In 1992, a family friend gifted them a SCOBY which had been given to her by a Buddhist nun. Dave's parents began homebrewing kombucha when Dave was a freshman at Beverly Hills High School. Dave's parents and older brother Adam immediately took to the new drink, however Dave thought it was weird, later recalling that "I thought, 'everyone thinks we're The Addams Family.'"

In 1994, Laraine was diagnosed with breast cancer and underwent a lumpectomy and a year of chemotherapy and radiation. During her battle with breast cancer she drank the homebrewed kombucha and after she beat the disease, she attributed it to the health benefits of their kombucha.

Dave, who was taking business classes at Santa Monica College after leaving high school early and receiving his GED, began homebrewing kombucha himself with the intention to bring it to market.

Career 
Dave was the first to put kombucha on store shelves. His first sale of kombucha (which he marketed as GT's Kombucha) was to Erewhon Natural Foods in 1995, when he sold two cases (24 bottles) which nearly sold out in the first day. From his bedroom, he would call buyers, distributors and store owners, using different voices to pose as different employees.

He continued to homebrew kombucha in his family home, which quickly outgrew the kitchen and expanded to the living room, and would sleep from 4 p.m. to midnight and work while his family slept. His mother Laraine helped him market the product by setting up tasting tables and sharing her cancer story.

GT's Kombucha continued to grow and in December 1997, when he was selling 30 to 50 cases per day, he rented a 2,000-square-foot industrial space in Gardena and began to hire employees. That was when Whole Foods Market called to inquire about distributing his kombucha. He initially hesitated, but ultimately decided to accept their offer, stressing the importance of preserving the integrity of his product.

GT's Kombucha was now in stores across the Southwest and he rented another 2,000 square feet space in Gardena. The demand continued to grow as Dave expanded to more regions and he struggled to keep up with demand but as he insisted on brewing the traditional way with close oversight over every batch.

GT's Kombucha later rebranded as GT's Living Foods and now produces over one million bottles per year in its 100,000-square-foot campus in Vernon. Dave has declined multiple acquisition offers and remains sole owner of GT's Living Foods which is worth over $900 million and owns 40% of the U.S. kombucha market.

Personal life 
Dave is openly gay and is married to Allan Fanucchi. On April 29th, 2021, Dave welcomed his first child, a son named Bloume.

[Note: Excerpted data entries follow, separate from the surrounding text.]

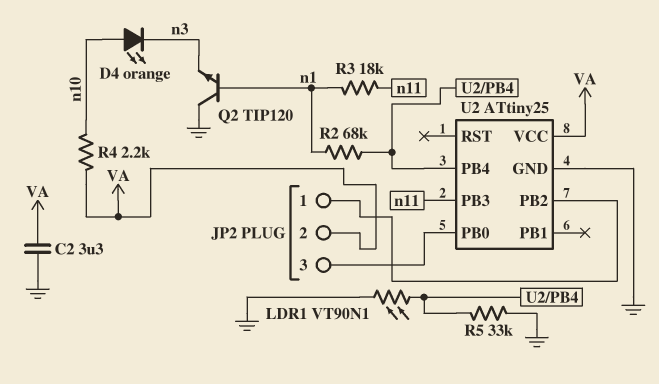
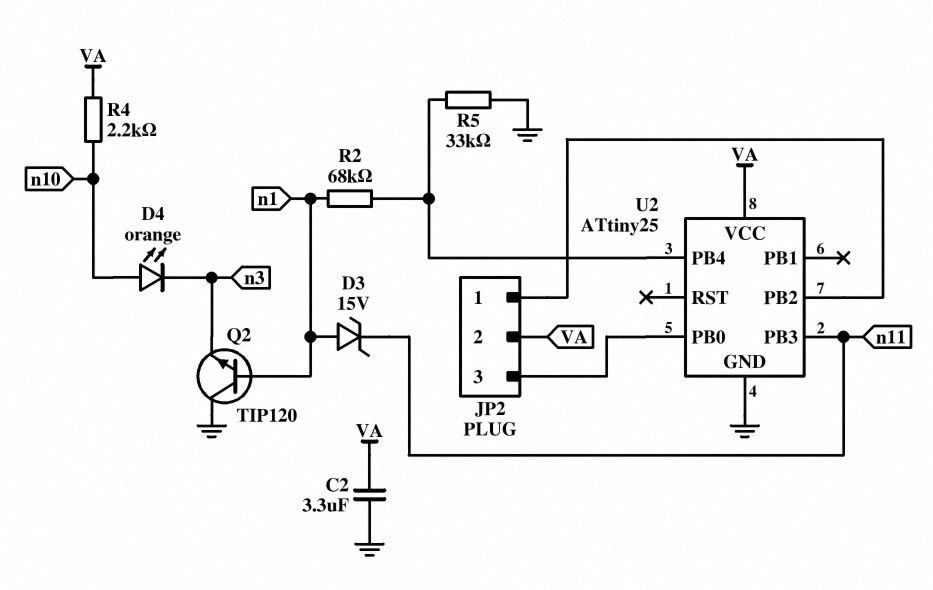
D3: none -> zener 15V (A n1, K n11)
LDR1: VT90N1 (GND, U2/PB4) -> none
R3: 18k (n1, n11) -> none

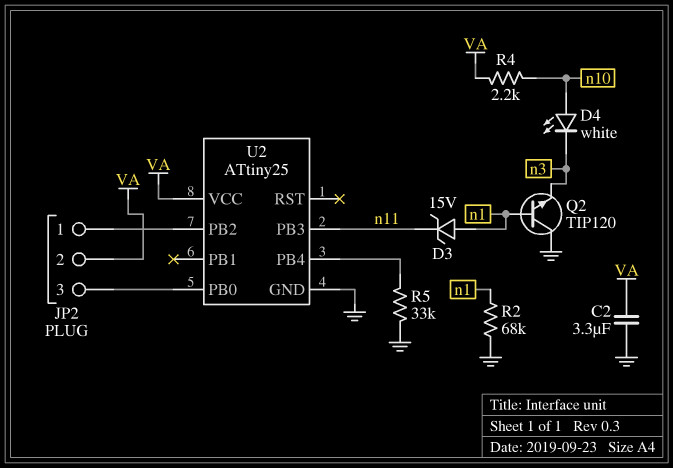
D4: LED orange (A n10, K n3) -> LED white (A n10, K n3)
R2: 68k (U2/PB4, n1) -> 68k (GND, n1)

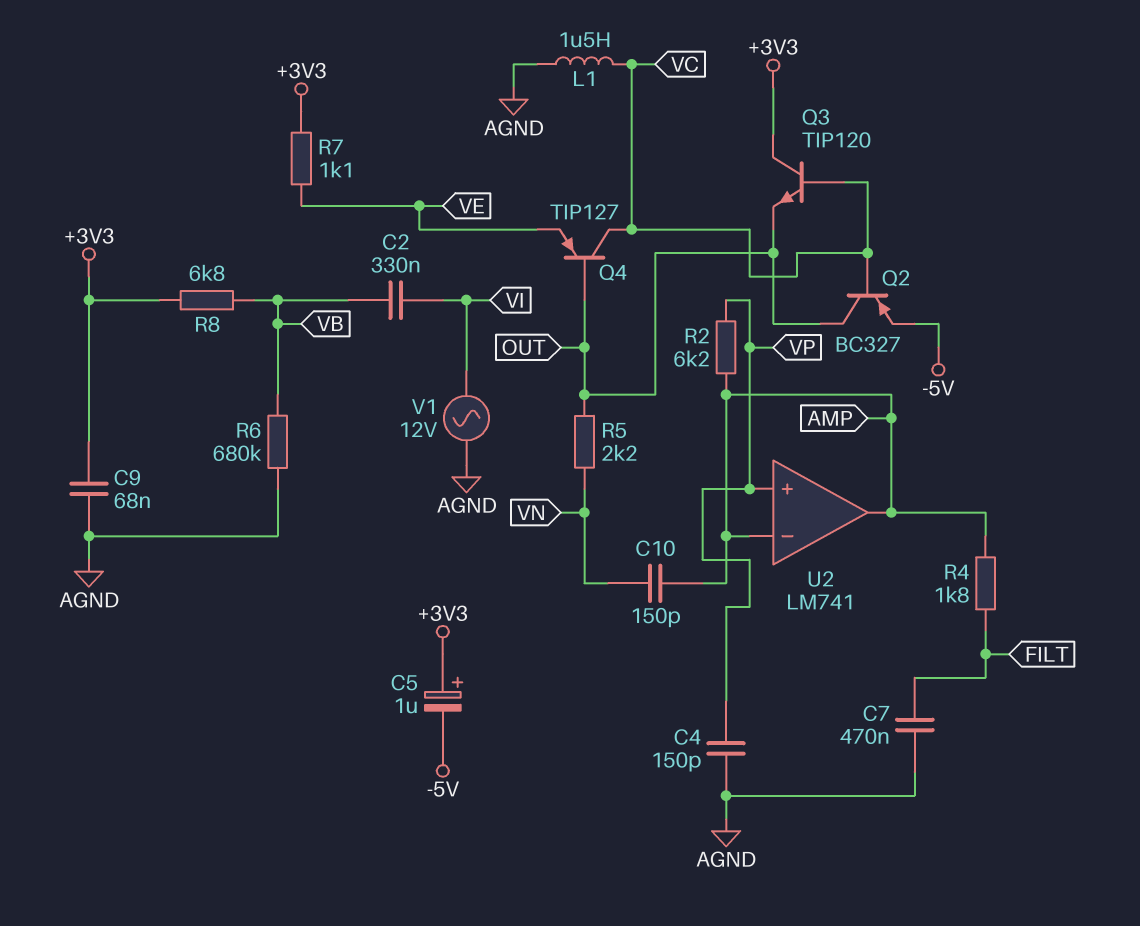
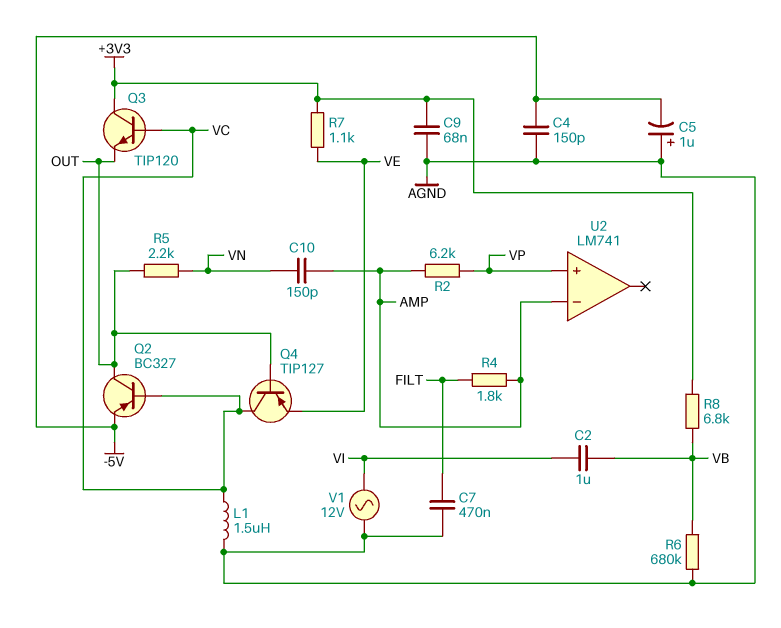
C2: 330nF (VB, VI) -> 1uF (VB, VI)
C4: 150pF (AGND, VP) -> 150pF (-5V, AGND)
C5: 1uF (plus +3V3, minus -5V) -> 1uF (plus AGND, minus -5V)
U2 pin out: AMP -> none

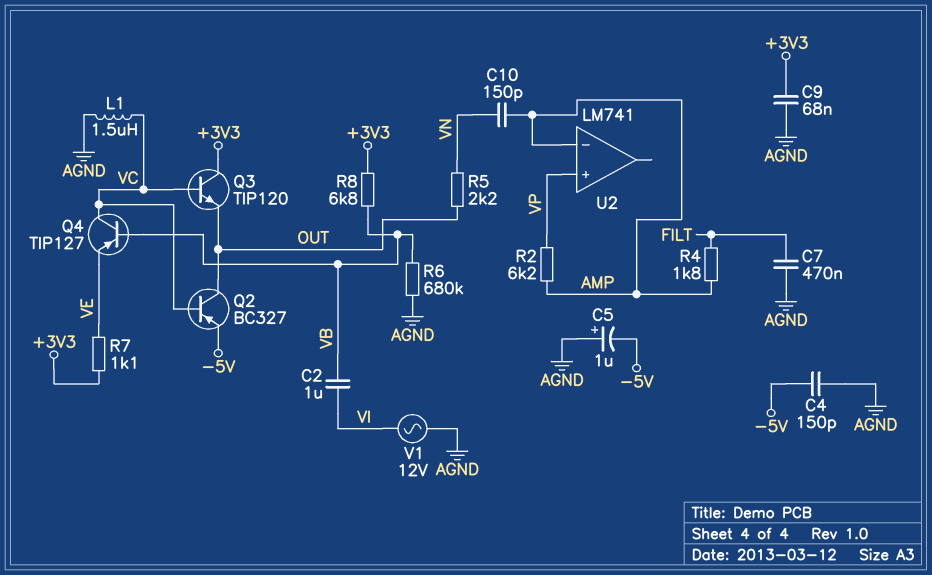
Q4: PNP TIP127 (B OUT, C VC, E VE) -> PNP TIP127 (B VB, C VC, E VE)

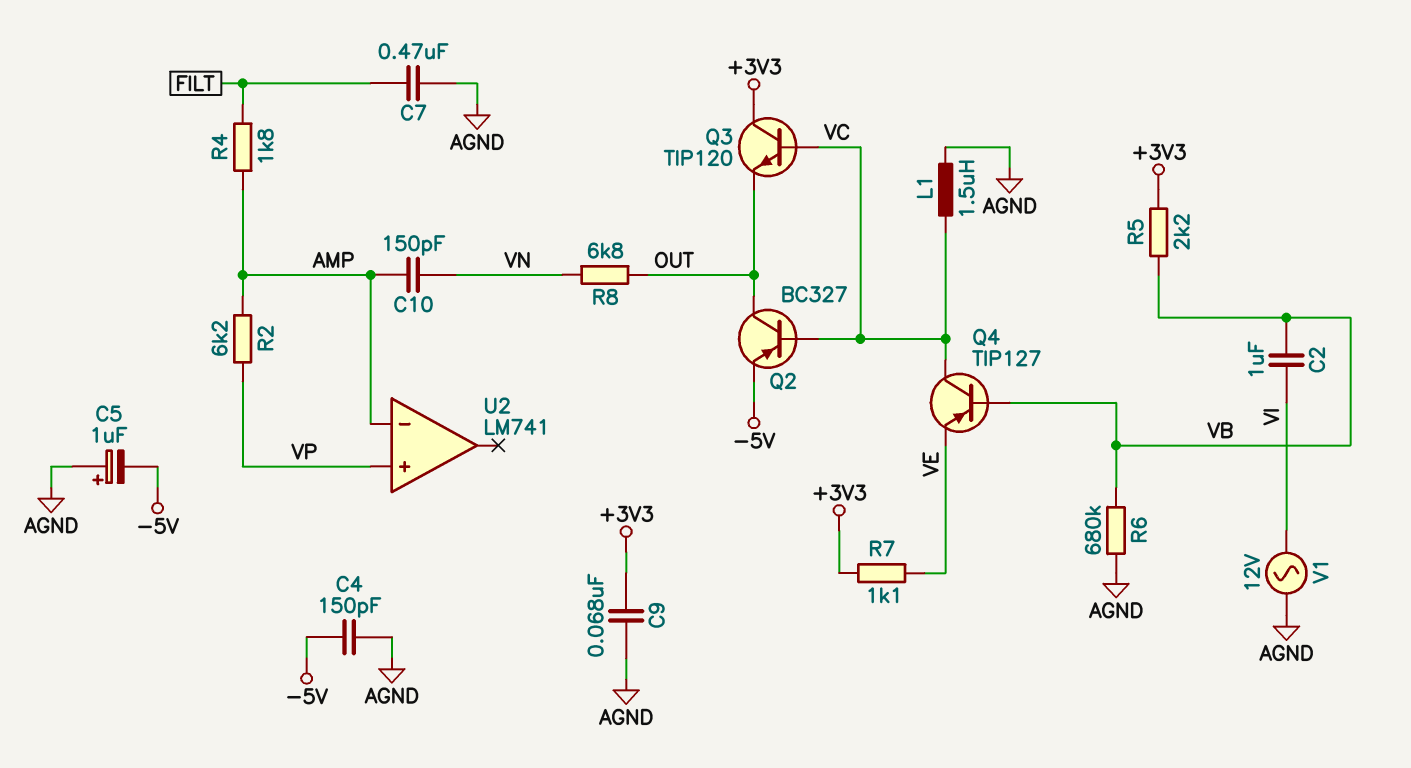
R5: 2.2k (OUT, VN) -> 2.2k (+3V3, VB)
R8: 6.8k (+3V3, VB) -> 6.8k (OUT, VN)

He drinks eight to twelve bottles of his kombucha per day and taste tests each batch.

In 1996, Dave’s older brother Justin passed away due to bone cancer. After his death, Dave's parents divorced. He remains close with his mother Laraine, whose cancer recovery is featured in the marketing of GT's Living Foods. His eldest brother, Adam, graduated from Louisiana State University's medical school in 2008.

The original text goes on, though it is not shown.